In an experiment conducted in Halifax Harbour, Nova Scotia, Planetary Technologies utilized magnesium oxide and added red dye to trace the flow. Upon being dissolved in seawater, it converts carbon dioxide from a gaseous state to stable molecules that remain inert in the atmosphere for millennia. According to Will Burt, the chief ocean scientist at the company Planetary Technologies, adding alkaline or basic minerals to the ocean functions similarly to an antacid neutralizing stomach acid.
Planetary’s tests thus far suggest that magnesium oxide poses minimal hazards to marine ecosystems, plankton, or fish. The mineral has been commonly used in water treatment plants and industrial facilities to de-acidify water. Limestone, olivine, and other alkaline rocks have identical effects. Other businesses focus on growing seaweed and algae, which absorb carbon dioxide from the ocean, similar to how trees absorb it from the air. Still, others view the ocean’s deepest parts as a site for storing organic matter that would emit greenhouse gases if left on land. However, the field remains plagued by disputes over the potential consequences for oceans if these strategies are implemented on a massive scale and the precise benefits for the climate.

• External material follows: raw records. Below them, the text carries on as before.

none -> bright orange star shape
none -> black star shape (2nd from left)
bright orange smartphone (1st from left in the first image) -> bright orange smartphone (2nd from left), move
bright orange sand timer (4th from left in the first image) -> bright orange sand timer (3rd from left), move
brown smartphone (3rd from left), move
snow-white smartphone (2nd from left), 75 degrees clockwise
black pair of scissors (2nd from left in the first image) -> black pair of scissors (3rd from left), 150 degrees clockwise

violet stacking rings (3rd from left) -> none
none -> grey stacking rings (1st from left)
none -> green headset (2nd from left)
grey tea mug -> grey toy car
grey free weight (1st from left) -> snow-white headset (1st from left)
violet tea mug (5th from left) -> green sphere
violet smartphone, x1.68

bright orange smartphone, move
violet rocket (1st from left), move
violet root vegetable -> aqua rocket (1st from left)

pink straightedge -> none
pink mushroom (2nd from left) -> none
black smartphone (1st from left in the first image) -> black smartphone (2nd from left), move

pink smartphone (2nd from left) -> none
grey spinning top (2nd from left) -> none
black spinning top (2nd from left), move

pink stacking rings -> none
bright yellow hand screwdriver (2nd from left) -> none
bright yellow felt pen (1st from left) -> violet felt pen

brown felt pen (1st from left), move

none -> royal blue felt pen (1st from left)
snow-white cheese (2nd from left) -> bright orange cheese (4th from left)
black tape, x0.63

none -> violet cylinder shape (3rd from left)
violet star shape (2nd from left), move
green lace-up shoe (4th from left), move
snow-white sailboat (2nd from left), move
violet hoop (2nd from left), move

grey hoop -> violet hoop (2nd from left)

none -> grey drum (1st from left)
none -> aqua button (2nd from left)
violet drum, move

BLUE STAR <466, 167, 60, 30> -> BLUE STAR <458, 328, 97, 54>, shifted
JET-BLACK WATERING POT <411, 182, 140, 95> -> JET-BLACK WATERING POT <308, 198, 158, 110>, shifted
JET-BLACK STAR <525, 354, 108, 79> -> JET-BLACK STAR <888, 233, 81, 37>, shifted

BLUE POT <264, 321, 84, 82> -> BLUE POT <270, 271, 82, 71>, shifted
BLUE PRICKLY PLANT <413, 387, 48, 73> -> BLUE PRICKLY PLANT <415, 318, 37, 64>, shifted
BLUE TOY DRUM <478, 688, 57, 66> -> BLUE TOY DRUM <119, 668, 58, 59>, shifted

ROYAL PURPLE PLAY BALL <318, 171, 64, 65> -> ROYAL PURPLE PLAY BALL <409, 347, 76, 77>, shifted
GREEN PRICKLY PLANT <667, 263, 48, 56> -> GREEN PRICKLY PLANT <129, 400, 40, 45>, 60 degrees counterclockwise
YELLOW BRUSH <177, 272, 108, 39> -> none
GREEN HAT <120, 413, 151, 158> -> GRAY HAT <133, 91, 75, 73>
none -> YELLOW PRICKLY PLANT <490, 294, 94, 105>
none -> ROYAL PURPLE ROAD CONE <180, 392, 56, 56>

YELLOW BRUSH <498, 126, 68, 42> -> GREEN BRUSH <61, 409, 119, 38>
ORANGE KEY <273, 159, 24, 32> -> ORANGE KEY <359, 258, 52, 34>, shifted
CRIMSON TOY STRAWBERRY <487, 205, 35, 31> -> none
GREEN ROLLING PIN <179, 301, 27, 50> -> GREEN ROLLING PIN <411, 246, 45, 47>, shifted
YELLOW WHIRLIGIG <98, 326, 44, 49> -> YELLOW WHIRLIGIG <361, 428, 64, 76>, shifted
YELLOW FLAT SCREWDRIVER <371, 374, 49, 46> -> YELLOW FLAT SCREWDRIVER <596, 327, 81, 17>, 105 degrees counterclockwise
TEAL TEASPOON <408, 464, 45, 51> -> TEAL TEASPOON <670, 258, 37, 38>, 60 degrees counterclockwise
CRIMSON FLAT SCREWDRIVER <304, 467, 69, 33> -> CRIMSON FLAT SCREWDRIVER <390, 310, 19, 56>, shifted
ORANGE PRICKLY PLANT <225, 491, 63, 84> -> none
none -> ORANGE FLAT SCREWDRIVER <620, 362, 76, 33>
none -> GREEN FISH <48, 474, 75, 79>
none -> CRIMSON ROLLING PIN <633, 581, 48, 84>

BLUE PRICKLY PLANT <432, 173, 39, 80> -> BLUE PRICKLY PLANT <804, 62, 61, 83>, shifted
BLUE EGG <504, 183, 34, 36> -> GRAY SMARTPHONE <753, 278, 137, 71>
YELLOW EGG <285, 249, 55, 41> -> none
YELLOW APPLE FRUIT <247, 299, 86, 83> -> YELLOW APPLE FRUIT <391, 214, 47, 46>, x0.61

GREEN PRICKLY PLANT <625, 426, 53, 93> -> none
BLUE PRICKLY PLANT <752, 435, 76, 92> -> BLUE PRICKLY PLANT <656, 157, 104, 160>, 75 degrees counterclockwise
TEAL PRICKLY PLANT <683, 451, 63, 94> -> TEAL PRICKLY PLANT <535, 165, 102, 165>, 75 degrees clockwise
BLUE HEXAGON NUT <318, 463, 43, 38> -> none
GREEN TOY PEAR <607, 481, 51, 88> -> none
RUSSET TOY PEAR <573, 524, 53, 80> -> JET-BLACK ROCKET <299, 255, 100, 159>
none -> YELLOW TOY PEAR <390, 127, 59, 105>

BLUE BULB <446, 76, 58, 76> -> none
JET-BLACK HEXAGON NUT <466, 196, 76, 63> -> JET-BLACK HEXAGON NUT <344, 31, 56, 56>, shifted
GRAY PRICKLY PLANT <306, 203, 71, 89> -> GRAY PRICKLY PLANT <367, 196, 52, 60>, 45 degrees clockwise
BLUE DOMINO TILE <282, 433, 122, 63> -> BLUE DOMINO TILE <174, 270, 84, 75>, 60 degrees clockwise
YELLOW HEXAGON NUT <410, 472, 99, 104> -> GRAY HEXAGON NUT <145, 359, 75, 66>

David Ho, an oceanography professor at the University of Hawaii and co-founder of nonprofit [C]Worthy, which verifies the impact of ocean-based carbon removal, stated, “The current experiments and their scale are relatively safe. However, the question arises about what would happen if the scale were increased to billions of tons per year.” Ho added, “For this approach to be effective, carbon dioxide removal must transition from something most people are unfamiliar with to the largest human endeavor in a brief period; it’s intimidating.” He believes that scaling this up would require substantial resources, energy, and money, in the trillions of dollars annually.